L'année de mes vingt ans fut marquée par l'exil du giron familial. J'accédais enfin à la liberté de mouvement et cette étape prit dès lors la dimension d'une quête pour comprendre le sens de cette impression de distance résiduelle qui m'empêchait toujours de me relier avec le monde.
 
Je m'expatriais et explorais la diversité de la nature humaine en voyageant vers de nouveaux horizons. Je découvrais d'autres cultures, d'autres musiques, d'autres pensées, d'autres religions, d'autres systèmes d'organisation sociale, politique au milieu desquelles, l'humain occupait une place centrale.

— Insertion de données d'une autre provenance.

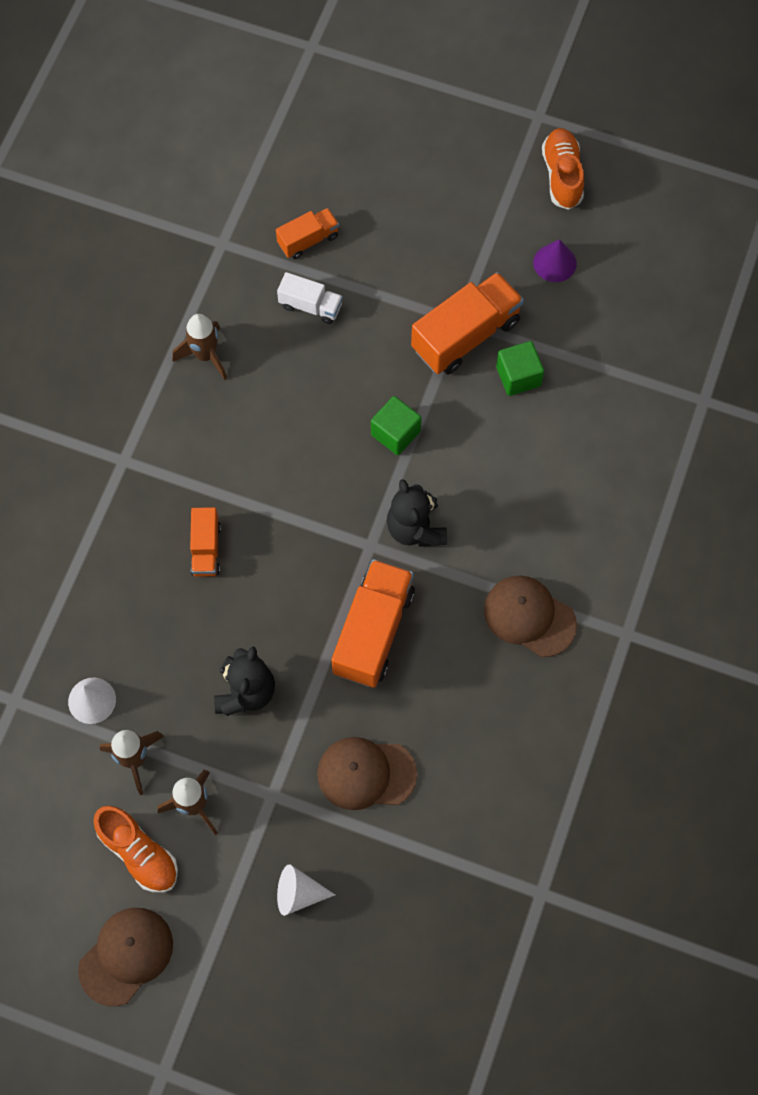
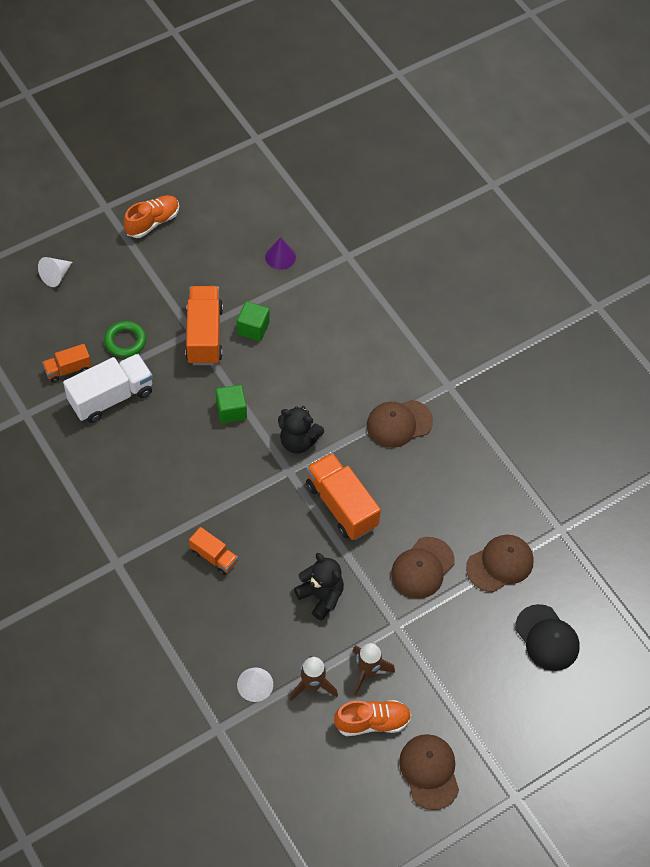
camera: 55 degrees left, 10 degrees down
(205, 355) = (90, 473): brown rocket -> none
(298, 893) = (464, 652): white cone -> white cone (56, 276)
(308, 240) = (68, 369): orange truck -> orange truck turned 120 degrees counterclockwise
(310, 306) = (111, 397): white truck -> white truck, size x1.81
(387, 974) = (547, 638): none -> black cap
(389, 266) = (125, 341): none -> green ring
(440, 856) = (500, 564): none -> brown cap
(554, 263) = (201, 263): purple cone -> purple cone (280, 257)
(562, 176) = (152, 222): orange shoe -> orange shoe turned 105 degrees clockwise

Je m'attachais à rencontrer l'homme en cherchant cette part d'humanité qui semblait me manquer. J'ai développé ainsi la faculté de m'ouvrir à l'univers de l'autre. Je fus aidé dans cette démarche par Serge Diakonoff, un de ses hommes qui ont jalonné mon parcours, qui m'ont enrichi de leur expérience et de leur confiance. Serge était un apatride vivant à Genève. Il était décorateur, peintre et photographe, très éclectique dans sa démarche existentielle. Passionné d'ethnologie et d'anthropologie, je crois qu'il a beaucoup influencé ma manière d'aborder l'univers de l'homme. Il aiguisa mon regard pour ressentir qu'au-delà de l'apparence, les objets peuvent s'organiser différemment. En contrôlant la profondeur de champ, j'ai pu comprendre qu'en prenant une photo sous différents angles, on avait la possibilité de déplacer son point de vue sur les choses. Son explication fut plus philosophique que photographique. Ce fut une grande leçon pour être en contact avec les choses, je devais simplement m'ouvrir et sentir qu'au travers d'une multitude de points de vue, un seul avait un sens véritable car il me reliait directement à ce que je percevais.
 
Mes voyages m'amenèrent à considérer que les langues étaient un outil essentiel. L'acquisition de l'anglais fut une priorité, ce qui me permit d'étudier en terre canadienne et américaine. J'y étudiais la géométrie, la topographie, l'architecture, l'urbanisme, la cité. Ce furent mes premiers centres d'intérêt pour développer une vision globale de la société. J'essayais d'anticiper comment s'organiserait la cité de demain à partir de ses fondements. L'histoire des civilisations prit une place importante dans cette démarche.
 
Je complétais mes études par le design pour exprimer mon côté artistique et créatif. Je voulais concevoir d'autres formes d'aménagements intérieurs, de meubles, d'habitations car je croyais que cela créait de nouvelles perspectives pour l'homme, pour son quotidien, pour son devenir. Le sens de l'esthétisme et mon éclectisme m'ouvrirent les portes du succès et celles de la réussite professionnelle et matérielle.
 
J'ai senti à ce moment-là une sorte d'accomplissement. J'en profitais pour faire un pèlerinage sabbatique en Israël. J'ai appris l'hébreu en kibboutz. J'ai aussi connu par les larmes et le sang, les prémices de la guerre avec le sud Liban et les Palestiniens. J'avais besoin de paix, de me ressourcer et de continuer ma quête spirituelle. Je suis allé étudier dans les écoles rabbiniques avec beaucoup de questions.
 
Mes interrogations dérangèrent, mais elles eurent l'avantage de me conduire auprès d'un rabbin qui étudiait dans le cercle très fermé d'un " Tzadik ", un sage au vrai sens du terme. C'était un grand érudit de la kabbale qui décela le sens de mon questionnement. Il me fit étudier un texte biblique qui traitait de l'importance de la relation d'un fils rebelle et dévoyé avec son père. Je trouvais beaucoup d'écho avec mon histoire et cela m'aida à comprendre le lien symbolique qui peut nous unir à un patriarche, à dieu. Il m'initia aux méandres de la kabbale dont je suis toujours un perpétuel étudiant. Mais à cette époque, je ne comprenais pas que les secrets que j'accumulais me serviraient à relier l'univers kabbalistique avec l'astrologie et la psychanalyse.